This sermon was given on Lent
3A (Sunday, 23 March 2014) at the Episcopal Chaplaincy at Harvard by the Rev. Luther Zeigler. The readings for the day can be found here.
“The Samaritan woman said to Jesus, ‘Sir, give
me this water, so that I may never be thirsty or have to keep coming here to
draw water.’” John 4:15
One of the most meaningful parts of
my recent trip to the Holy Land was the
experience of just being in those places where Jesus had been. We visited Nazareth, the utterly nondescript town where
Jesus was raised as a little boy and, before that, where the archangel Gabriel
greeted both Joseph and Mary to announce his arrival. We traveled to Bethlehem, and tried to
imagine the location of the manger scene and the field of shepherds and angels
off in the distance. We walked along the Sea of Galilee,
where the brothers Peter and Andrew, and James and John, were called to be
disciples. We toured the ruins of the
synagogue in Capernaum
where Jesus taught. We climbed the Mount
of Beatitudes from where Jesus is believed to have preached the Sermon on the
Mount. We waded into the Jordan River,
letting its water run through our fingers, just so we could touch the same
living water into which Jesus himself was immersed.
Being in these various places –
experiencing their sights, smells, and sounds – has reframed these pivotal biblical
stories for me in profound ways.
One place that we did not get to
visit was Sychar, the home of Jacob’s well, and the scene of today’s gospel
story. Sychar (today known as Nablus) is a small town about 40 miles north of Jerusalem in the region of Samaria
in what is now known as the West Bank.
As our group was traveling from the
shores of the Galilee south toward Jerusalem,
I asked our Israeli tour guide about whether we were going to stop at Jacob’s
Well. “No,” Danny said, “that is not an easy place for us to see.” “Why not?,” I asked innocently. “It appears to be only a few miles off the
main road.”
“The ancient town of Sychar,” Danny explained
to us, “is now one of the areas controlled by the Palestinian authority and the
Israeli government won’t allow its citizens, even tour guides, to travel
there.” He explained that we, as
American citizens, could visit, but that we would have to stop at the border
crossing and then hire our own Palestinian guide to take us from there to the
monastery that now houses the well.
Danny further explained that the town has been the site of a fair bit of
violence over the last decade between Israelis and Palestinians and that it
isn’t today the safest of places. And so, we just passed on by, not wanting to
take that risk.
Danny’s decision to skip this holy
site out of concern for his guests’ well-being was, of course, an
understandable one, and probably a prudent choice. But as I sat on the bus continuing our
journey toward Jerusalem,
I couldn’t help but feel the intense irony of this situation.

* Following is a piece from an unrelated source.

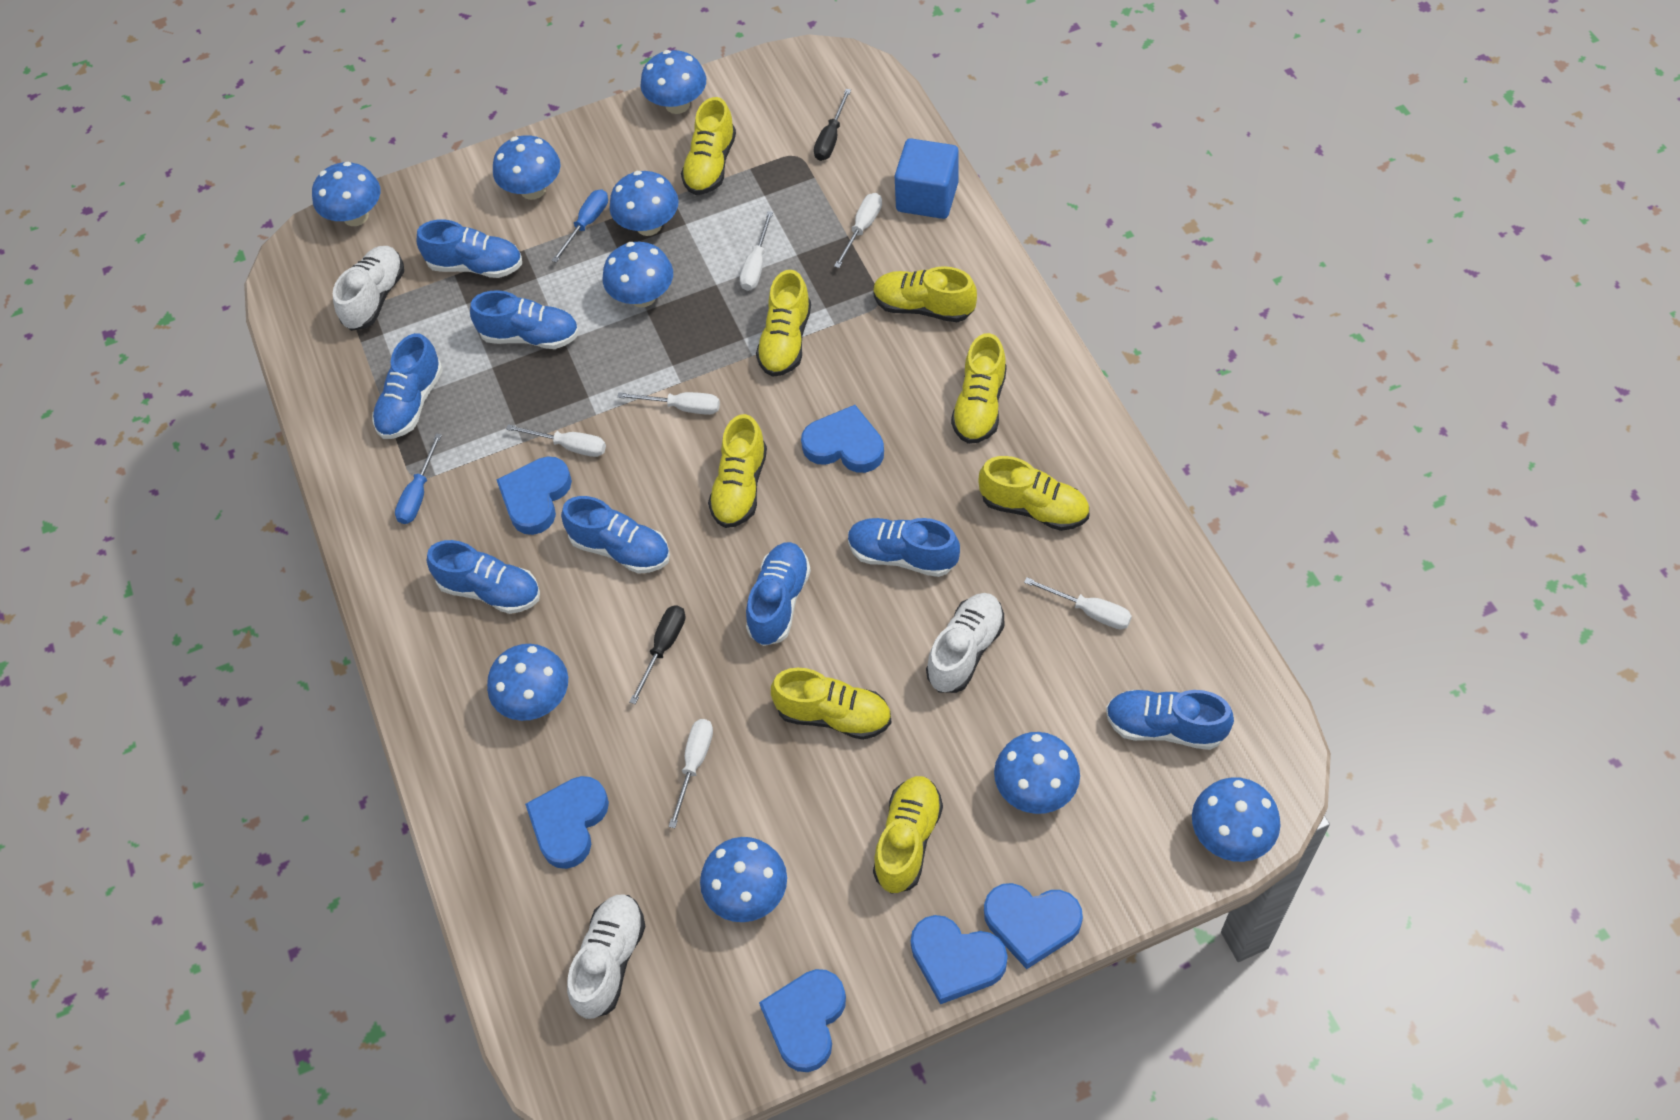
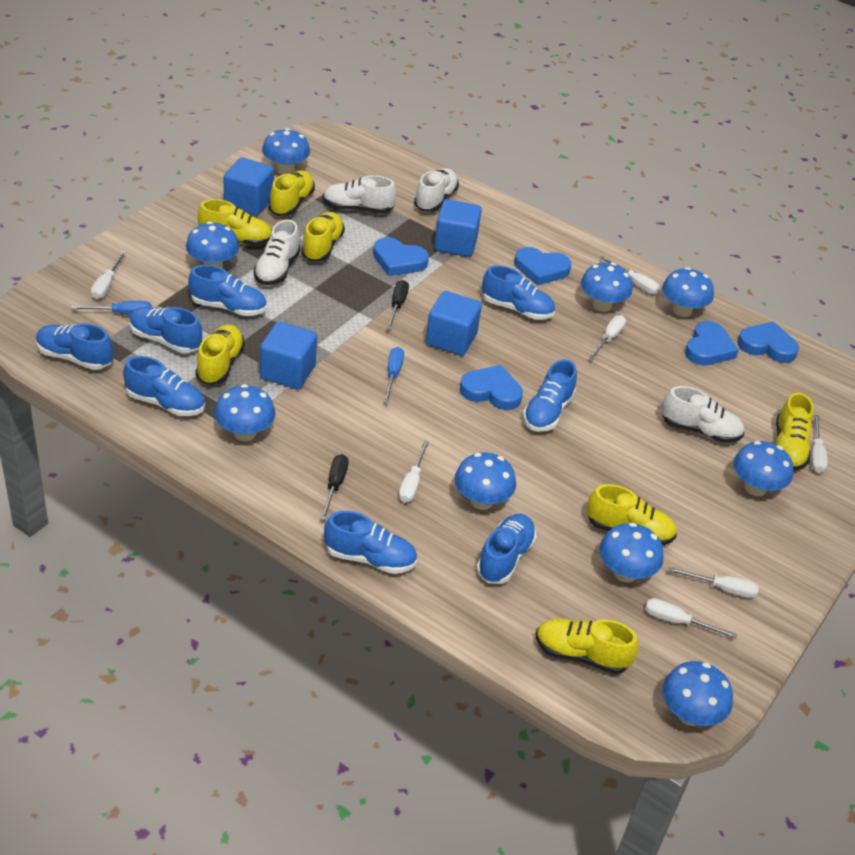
blue cube: 1 -> 4
blue heart: 6 -> 5
white screwdriver: 6 -> 7
white shoe: 3 -> 4
yellow shoe: 8 -> 7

Some two thousand years ago, when
Jesus traveled between the Galilee and Jerusalem,
this region of Samaria
was every bit as dangerous a place as it is now. And yet, as John tells us in our gospel story
today, when Jesus was making this same journey, he chooses to stop in this
risky place, even though the Samaritans and Jews of his day were just as wary
of one another as Palestinians and Jews are today.
And not only does Jesus enter this
Samaritan town, but he goes to its very heart, the well in the center of town,
and sits there in the noonday sun. If we
didn’t know better, it would seem as if Jesus is looking for trouble, daring
some Samaritan boys from town to heckle this wandering rabbi, apparently so far
from home.
But instead, Jesus is approached,
not by a gang of Samaritan boys, but by a lone woman, who seems to match Jesus’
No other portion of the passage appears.